What is lost when a school board decides to exclude a book from the curriculum? 

The decision of the McMinn County School Board in Tennessee to remove Art Spiegelman’s graphic novel “Maus” from its eighth grade curriculum roused a storm of criticism. 

The groundbreaking work tells the true story of Mr. Spiegelman’s father’s struggle to survive the Holocaust, and the effects on his family later. It remains the only graphic novel to win the Pulitzer Prize.

In Tennessee, people are coming together to oppose the ban and get the book into more hands. In McMinn County, a church is hosting a “Maus” book discussion. Fifteen miles away in Knoxville, comic store owner Richard Davis launched a GoFundMe campaign to buy copies of “Maus” and give them to students. Heather Green, who teaches high school English in Knoxville, is supplying a parents’ reading guide to accompany the free books.   

Ms. Green, who taught “Maus” for six years, says in a phone interview that what would be lost to students is an “accessible Holocaust story,” and one that demonstrates how trauma persists into the present day. “What I value most about ‘Maus’ is ... it shows that people don’t just walk out of a concentration camp and go back to living their lives,” she says. 

Ms. Green argues that students are capable of handling more mature books than their parents may realize. Students in her school are already experiencing adversity, from domestic violence to food scarcity. “They need the safe space of a classroom to process difficult topics,” she says. 
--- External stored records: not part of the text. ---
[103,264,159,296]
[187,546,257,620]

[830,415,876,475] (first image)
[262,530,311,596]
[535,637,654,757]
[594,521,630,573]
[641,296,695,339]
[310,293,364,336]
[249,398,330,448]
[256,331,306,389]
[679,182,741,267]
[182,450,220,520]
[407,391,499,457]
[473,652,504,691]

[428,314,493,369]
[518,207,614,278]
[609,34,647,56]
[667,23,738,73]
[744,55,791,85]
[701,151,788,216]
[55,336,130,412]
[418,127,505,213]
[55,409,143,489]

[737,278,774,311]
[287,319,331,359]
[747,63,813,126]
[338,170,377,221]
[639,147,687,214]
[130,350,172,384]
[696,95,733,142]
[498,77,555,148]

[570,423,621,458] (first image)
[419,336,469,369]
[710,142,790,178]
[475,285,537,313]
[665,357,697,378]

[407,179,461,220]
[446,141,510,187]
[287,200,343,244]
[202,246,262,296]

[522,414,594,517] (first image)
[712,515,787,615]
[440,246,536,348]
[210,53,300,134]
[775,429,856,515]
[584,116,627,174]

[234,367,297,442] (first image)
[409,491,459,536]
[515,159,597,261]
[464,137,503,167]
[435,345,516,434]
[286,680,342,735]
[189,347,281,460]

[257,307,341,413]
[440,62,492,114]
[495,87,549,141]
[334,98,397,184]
Last May, Tennessee’s governor signed a law that would withhold funds from schools that teach concepts that the Republican-led legislature says are part of critical race theory, or that cause students “discomfort, guilt, anguish.” Ms. Green says the new law has had a chilling effect. “We have been told to teach the new curriculum with 100% fidelity to avoid any parent complaints or lawsuits,” she says. 

But she remains convinced that teachers can help parents see the value of difficult books. “When we partner with parents and help them also become an educator for their child, the child has an exponential potential to grow as a reader – and as a person.”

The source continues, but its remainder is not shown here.